Hm, ich überleg gerade, ob ich schon im Eingangspost einen Fehler gemacht habe, indem ich die Begriffe "negativ" und "düster" vermischt habe oder ob sich erst durch die Diskussion hier das Gefühl bei mir eingestellt hat, dass ich damit evtl. zwei verschiedene Dinge bezeichne? :think:

  • "Negative" Settings haben für mich primär eine - hm - halt negative Ausgangslage: Alles ist den Bach runter gegangen, die Zivilsation von einst, ist nicht mehr, etc.
  • "Positive" Settings im Gegenzug haben eine funktionierende Gesellschaft, in der es grundsätzlich "posiitv" läuft.
  • "Düstere" Settings werden von Chaos, Willkür, Ungerechtigkeit und Gewalt als unreflektiertes Mittel zum Ziel geprägt.
  • "Helle" Settings sind etwas schwerer zu greifen, da es ja viele Schattierungen gibt.
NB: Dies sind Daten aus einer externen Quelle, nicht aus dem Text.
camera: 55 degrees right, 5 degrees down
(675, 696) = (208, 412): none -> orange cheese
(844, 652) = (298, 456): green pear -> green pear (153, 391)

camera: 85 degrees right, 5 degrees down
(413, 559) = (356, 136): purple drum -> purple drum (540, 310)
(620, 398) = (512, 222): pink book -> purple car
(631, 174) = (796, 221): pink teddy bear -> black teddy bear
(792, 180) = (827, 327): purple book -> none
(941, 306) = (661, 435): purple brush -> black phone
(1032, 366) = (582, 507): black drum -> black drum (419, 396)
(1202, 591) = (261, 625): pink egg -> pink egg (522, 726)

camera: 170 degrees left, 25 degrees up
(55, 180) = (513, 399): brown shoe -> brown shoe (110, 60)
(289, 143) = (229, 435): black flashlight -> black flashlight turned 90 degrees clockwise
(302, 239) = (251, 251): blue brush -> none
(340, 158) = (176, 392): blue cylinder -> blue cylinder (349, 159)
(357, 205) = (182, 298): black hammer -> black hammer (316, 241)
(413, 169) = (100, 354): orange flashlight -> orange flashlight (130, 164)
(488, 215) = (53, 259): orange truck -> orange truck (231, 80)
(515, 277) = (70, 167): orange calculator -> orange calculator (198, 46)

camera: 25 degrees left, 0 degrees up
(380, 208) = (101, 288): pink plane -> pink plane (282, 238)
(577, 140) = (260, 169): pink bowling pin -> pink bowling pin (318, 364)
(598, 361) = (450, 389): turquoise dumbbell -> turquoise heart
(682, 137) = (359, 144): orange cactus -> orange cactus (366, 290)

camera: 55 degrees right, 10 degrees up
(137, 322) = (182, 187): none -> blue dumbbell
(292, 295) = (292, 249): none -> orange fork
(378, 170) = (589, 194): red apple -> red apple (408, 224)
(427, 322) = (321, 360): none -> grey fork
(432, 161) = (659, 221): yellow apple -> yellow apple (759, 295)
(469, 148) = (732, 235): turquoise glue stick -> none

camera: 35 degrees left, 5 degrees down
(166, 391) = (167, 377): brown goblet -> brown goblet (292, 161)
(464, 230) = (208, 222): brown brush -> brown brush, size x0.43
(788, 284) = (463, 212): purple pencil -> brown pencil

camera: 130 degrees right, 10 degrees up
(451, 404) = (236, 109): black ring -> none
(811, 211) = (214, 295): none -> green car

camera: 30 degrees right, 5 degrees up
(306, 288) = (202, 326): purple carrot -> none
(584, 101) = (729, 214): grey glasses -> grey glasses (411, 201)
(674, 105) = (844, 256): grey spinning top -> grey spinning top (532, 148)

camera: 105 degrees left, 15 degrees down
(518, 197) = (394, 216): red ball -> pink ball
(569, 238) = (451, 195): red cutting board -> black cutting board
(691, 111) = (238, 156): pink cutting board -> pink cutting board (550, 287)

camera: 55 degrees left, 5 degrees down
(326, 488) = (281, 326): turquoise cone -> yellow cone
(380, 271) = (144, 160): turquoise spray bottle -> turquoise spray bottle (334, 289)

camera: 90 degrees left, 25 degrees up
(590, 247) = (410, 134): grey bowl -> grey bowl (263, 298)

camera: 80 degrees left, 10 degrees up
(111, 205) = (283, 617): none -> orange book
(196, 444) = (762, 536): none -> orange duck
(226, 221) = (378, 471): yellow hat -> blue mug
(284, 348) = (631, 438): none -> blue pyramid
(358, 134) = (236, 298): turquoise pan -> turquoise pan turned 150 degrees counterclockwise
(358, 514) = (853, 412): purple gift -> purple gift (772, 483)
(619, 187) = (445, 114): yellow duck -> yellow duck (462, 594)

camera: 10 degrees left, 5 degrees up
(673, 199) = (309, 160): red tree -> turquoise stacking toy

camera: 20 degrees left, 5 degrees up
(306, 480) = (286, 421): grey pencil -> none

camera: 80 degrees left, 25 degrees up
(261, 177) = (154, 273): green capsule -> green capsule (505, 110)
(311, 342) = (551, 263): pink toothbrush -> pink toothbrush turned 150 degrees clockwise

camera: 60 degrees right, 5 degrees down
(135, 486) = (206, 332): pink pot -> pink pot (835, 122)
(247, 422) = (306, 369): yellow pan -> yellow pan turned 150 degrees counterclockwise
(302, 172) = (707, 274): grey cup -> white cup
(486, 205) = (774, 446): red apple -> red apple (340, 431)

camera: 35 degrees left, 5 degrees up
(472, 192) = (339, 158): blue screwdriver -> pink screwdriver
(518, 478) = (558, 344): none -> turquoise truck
Ich würde sagen, in einem "hellen" Settings gibt es irgendeine Macht oder Gruppierung, die bestrebt ist, entweder den postiven Zustand zu erhalten oder einen negativen Zustand zu verbessern.

Diese Aufteilung auf 4 statt 2 Aspekte macht es vielleicht etwas leichter, zumal sich durch Kombiationen noch mehr Zustände ergeben. Beispiele:

  • Earth Dawn ist ein negatives Setting, aufgrund des Fokus auf Wiederaufbau und -entdeckung aber auch ein eher "helles" Setting. (Auch wenn man es natürlich alternativ sehr düster darstellen könnte.)
  • Star Trek ist (wenn man mal Discovery außen vor lässt) ein positives Setting und mit der Föderation sehr hell ausgerichtet.
  • Star Wars ist eine wunderbare Mischform. Die Republik ist zwar untergegangen, wurde aber unmittelbar vom Imperium abgelöst, es brach also nicht alles im Chaos zusammen. Und auch wenn das Imperium düster ist, gibt es mit den Rebellen auch Licht im Setting.
  • Gewisse Zeitabschnitte in Aventurien könnte man als positiv-düster bezeichnen. Die Schwarzen Lande sind gefallen, aber das Mittelreich hat überlebt und ist bemüht, die Dämonenherrscher wieder zu vertreiben.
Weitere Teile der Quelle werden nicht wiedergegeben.